Je voudrais m'adresser au Dr MAHIEU : dans quel cadre a été
faite cette expérience : un établissement hospitalier ? Une
mine ? Est-ce que la thèse indique le contexte ?
M. MAHIEU
Les auteurs sont situés : deux d'entre eux font partie de l'association
de recherche sur le qi gong de la province du YUNNAN et le troisième
est dans l'hôpital de traitement et de prévention de la silicose
de KUNMING. On peut penser que cela s'est passé en milieu hospitalier.
M. AMOUDRU
J'aurais voulu, à propos du qi gong, poser une question à
ceux qui ont pratiqué ou qui ont étudié ces documents
: est-ce que cela ne s'insère pas dans un modèle culturel
très spécifique qui permet une action que je suis prêt
à croire effective mais est-ce transposable dans nos mentalités
occidentales ? Ce n'est pas par goût du paradoxe, je crois véritablement
que ce genre de technique suppose une attitude, une mentalité qui
se réfère à tout un univers culturel, un mode de pensée
bien différents des nôtres. Avec les esprits voltairiens et
rationalistes que nous trouvons souvent en France, à tous les niveaux
de la société ou du savoir, est-ce que ces techniques marchent
?
M. COCUDE
Pour ma part, je pense qu'effectivement la référence culturelle
a une importance certaine d'où l'intérêt justement
d'expérimentations sur les animaux ou sur les cellules pour lesquels
le gap culturel n'existe pas. Bien qu'étant par principe plutôt
opposé à l'expérimentation animale, je reconnais que
dans ce cas particulier ce pourrait être justifié.
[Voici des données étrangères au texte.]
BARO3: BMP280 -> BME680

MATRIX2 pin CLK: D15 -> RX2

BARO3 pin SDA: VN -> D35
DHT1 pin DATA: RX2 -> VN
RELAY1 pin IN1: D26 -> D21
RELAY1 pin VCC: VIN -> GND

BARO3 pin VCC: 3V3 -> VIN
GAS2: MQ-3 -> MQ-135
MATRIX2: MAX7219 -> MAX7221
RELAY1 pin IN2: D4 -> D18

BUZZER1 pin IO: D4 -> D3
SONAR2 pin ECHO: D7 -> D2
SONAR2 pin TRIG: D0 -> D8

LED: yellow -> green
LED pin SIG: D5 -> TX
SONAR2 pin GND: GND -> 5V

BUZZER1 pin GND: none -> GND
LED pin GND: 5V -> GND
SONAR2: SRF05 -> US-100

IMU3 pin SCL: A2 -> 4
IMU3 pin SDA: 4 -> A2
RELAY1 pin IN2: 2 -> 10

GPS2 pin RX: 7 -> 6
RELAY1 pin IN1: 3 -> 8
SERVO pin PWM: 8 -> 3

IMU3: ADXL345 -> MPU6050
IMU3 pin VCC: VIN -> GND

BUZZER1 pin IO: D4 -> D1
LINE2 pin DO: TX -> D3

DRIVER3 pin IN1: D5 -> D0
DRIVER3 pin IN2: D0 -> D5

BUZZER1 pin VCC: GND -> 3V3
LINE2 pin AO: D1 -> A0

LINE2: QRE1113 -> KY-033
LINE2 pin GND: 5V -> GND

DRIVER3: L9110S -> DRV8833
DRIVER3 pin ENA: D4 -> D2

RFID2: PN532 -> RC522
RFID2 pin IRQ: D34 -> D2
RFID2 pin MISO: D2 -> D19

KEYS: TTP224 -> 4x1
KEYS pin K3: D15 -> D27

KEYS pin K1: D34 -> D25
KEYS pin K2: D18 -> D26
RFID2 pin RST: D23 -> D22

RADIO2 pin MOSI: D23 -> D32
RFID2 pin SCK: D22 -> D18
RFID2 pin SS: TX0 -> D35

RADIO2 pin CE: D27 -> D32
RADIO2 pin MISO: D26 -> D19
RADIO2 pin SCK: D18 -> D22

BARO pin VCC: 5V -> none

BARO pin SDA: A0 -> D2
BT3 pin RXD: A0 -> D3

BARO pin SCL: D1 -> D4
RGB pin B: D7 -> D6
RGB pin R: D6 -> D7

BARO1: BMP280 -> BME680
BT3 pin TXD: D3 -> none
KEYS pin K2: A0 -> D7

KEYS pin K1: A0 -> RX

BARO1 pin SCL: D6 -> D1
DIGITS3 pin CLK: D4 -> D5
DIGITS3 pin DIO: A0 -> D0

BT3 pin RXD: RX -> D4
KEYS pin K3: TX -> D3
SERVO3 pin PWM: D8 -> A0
D'ailleurs les expériences relatives à l'effet immunitaire
du qi gong dont j'ai parlé dans l'aperçu bibliographique
portent souvent sur des animaux (souris) voire des cellules animales.
M. LAFON
Nous avons en effet le résumé d'une étude menée
à l'Institut des Sciences du qi gong de BEIJING. Elle porte sur
l'effet du qi gong sur des souris immuno-déprimées par la
cyclophosphamine (CY). Trois groupes ont été constitués,
l'un avec des animaux l'ayant reçue
le premier jour, le deuxième avec des animaux l'ayant reçue
et ayant été soumis à la projection de Qi 10 à
15 minutes pendant 7 jours, le troisième n'ayant reçu que
du liquide physiologique le premier jour.
Ils ont constaté que le qi gong atténuait les effets négatifs
de CY sur le thymus (épaississement du cortex et de la médulla)
et la rate (prolifération des cellules T).
Il ne s'agit que d'un résumé qui ne donne aucune information
sur les modalités de l'exposition et il est très difficile
de se prononcer sur cette publication.